Although disparities between Black male students and their white peers dominate national conversations about education reform, research has revealed that Black girls suffer from even greater injustices.

According to a New York Times report, Black girls are more than five times likely than white girls to be suspended from school at least once. The Times’ analysis also found Black girls were seven times more likely to receive multiple out-of-school suspensions than white girls and three times more likely to receive intervention from law enforcement.

The report concluded that Black boys were subject to lower rates of discipline than Black girls in comparison to white students of the same gender.

In New York, a 12-year-old girl was sent to the nurse’s office and forced to undress because her teacher thought she had some substance that made her “hyper and giddy,” The Times reports. 

Her mother, Zulayka McKinstry, is among other parents outraged by the school’s inappropriate procedures against their kids. The NAACP Legal Defense Fund filed a federal lawsuit against Binghamton City School District last year and it’s case will rely heavily upon recent academic studies on Black girls.

“This case is about the criminalization of Black childhood,” Cara McClellan, a lawyer representing the girls, said.

Rebecca Epstein, author and the executive director of the Georgetown Law Center on Poverty and Inequality, said Black girls are seen by educators as more mature, provocative and aggressive than white girls.

“Developmentally, Black girls and white girls are the same, regardless of any differences in outward presentation,” co-author of the Girlhood Interrupted study said.

In Epstein’s research, she found that Black girls as young as 5-years-old were viewed by adults as less innocent than white girls.

On July 20, a Michigan judge ruled that a Black high school student would not be released early from juvenile detention for failing to complete her remote learning course work, Blavity previously
reported.

Judge Mary Ellen Brennan said Grace, the alias provided for the teenage girl, is doing well under the care from a treatment program within the institution and recommended that the girl not return her home, yet. 

The 15-year-old violated terms of her probation when she struggled to adjust to the new environment, failing to turn in virtual assignments.

The family's attorney said the girl is improving but they will continue to fight for her release as soon as possible.

"I miss my mom.

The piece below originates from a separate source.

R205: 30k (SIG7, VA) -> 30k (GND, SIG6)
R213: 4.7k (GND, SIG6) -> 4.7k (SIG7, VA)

I can control myself. I can be obedient," Grace said in response to the judge’s decision.

Sophia Lusala, a junior at Iowa City High School, said she deals with the damage from the “loud, sassy, Black girl” stereotype. While in math class last year, Lusala said she was sent to the hallway to calm down after asking her teacher why they decided not to go over a lesson.

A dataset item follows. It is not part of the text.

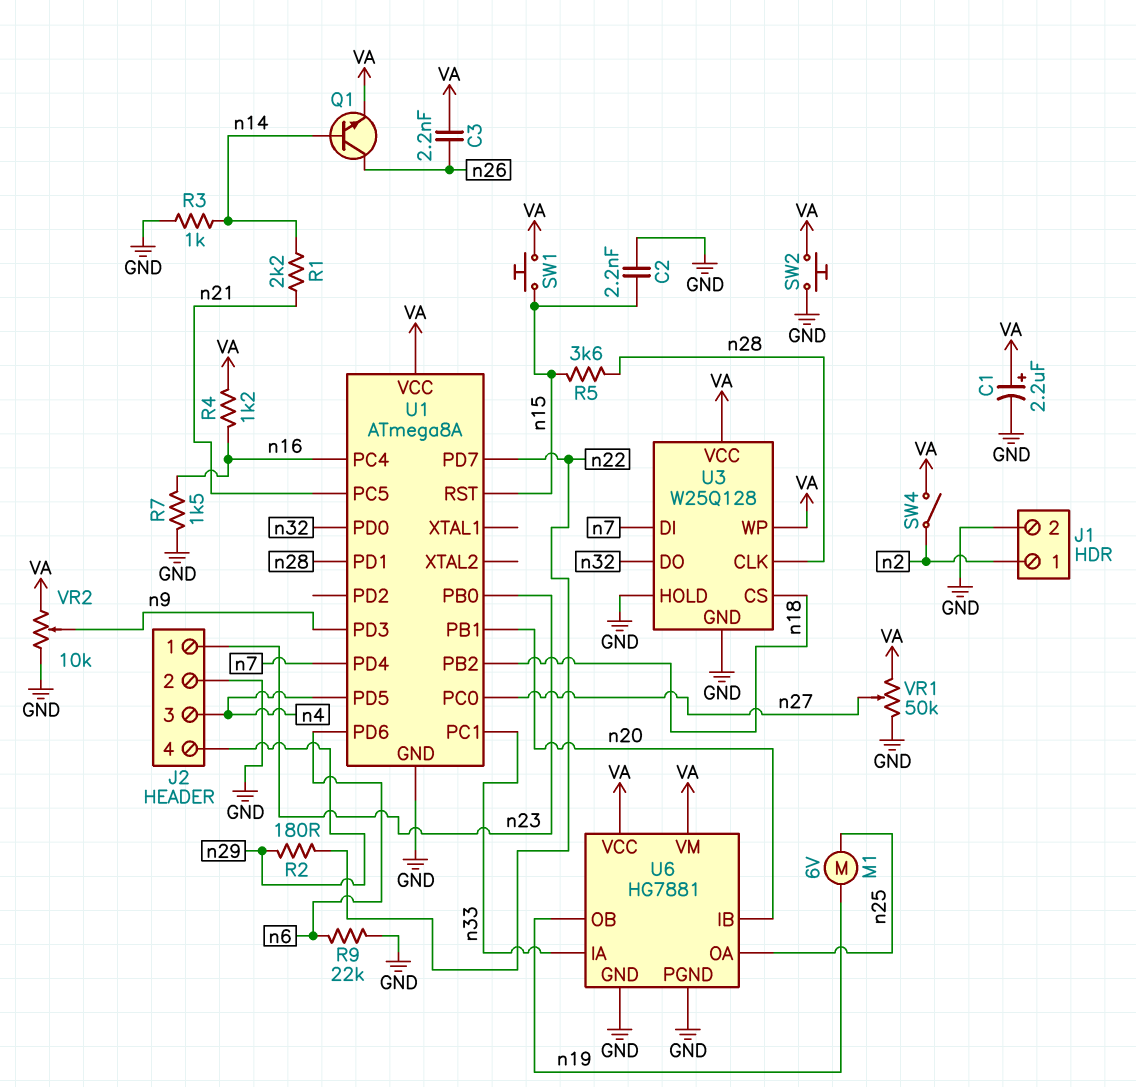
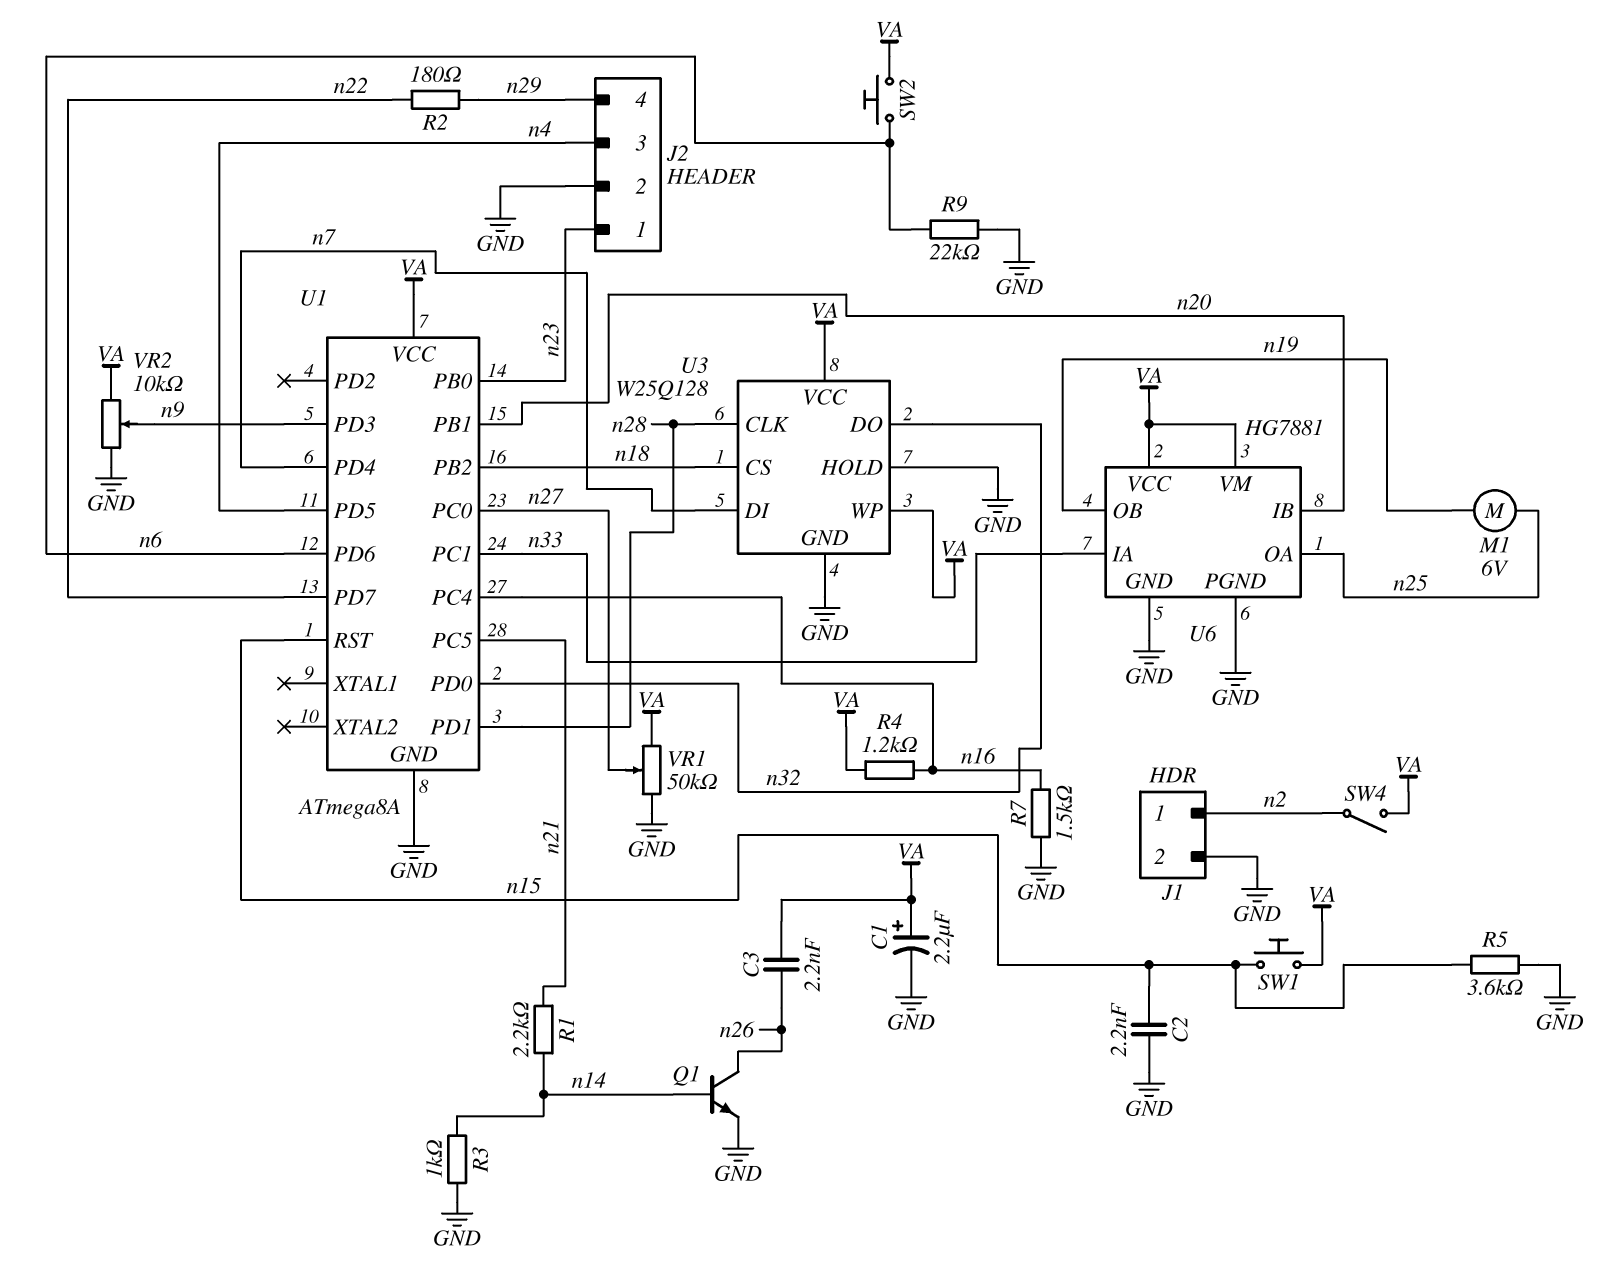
Q1: NPN (B n14, C n26, E VA) -> NPN (B n14, C n26, E GND)
R5: 3.6k (n15, n28) -> 3.6k (GND, n15)
SW2: button (GND, VA) -> button (VA, n6)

“We’ve been in school growing our minds so that we can challenge things,” she told The New York Times. “But when we do so, we’re punished for it.”

The long-term harm from systemic racism in school discipline is underresearched, but scholars say it can have crushing effects.

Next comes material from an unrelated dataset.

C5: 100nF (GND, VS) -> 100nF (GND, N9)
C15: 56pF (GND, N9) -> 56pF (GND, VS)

“We talk about death a lot in the Black community. We see physical death a lot, but what we don’t see a lot is spirit murdering,” Bettina L. Love, education professor at the University of Georgia, said.

“When we talk about racism, we talk about it in terms of statistics and numbers,” she said. “But we don’t talk about what happens when you have to go into a school where nobody in that building believes you, or believes in you,” she continued.

In an August report by the Education Trust and the National Women’s Law Center, they requested school districts seek new models of discipline and remove suspensions and detentions for girls of color. It concluded these girls were experiencing “punishments that have more to do with who these girls are rather than what they do.”

As leadership nationwide becomes more diverse, women leaders are championing the issue on the front lines.

Last year, Rep. Ayanna Pressley introduced a bill to combat the disproportionate discipline rates of Black students, with a focus on Black girls.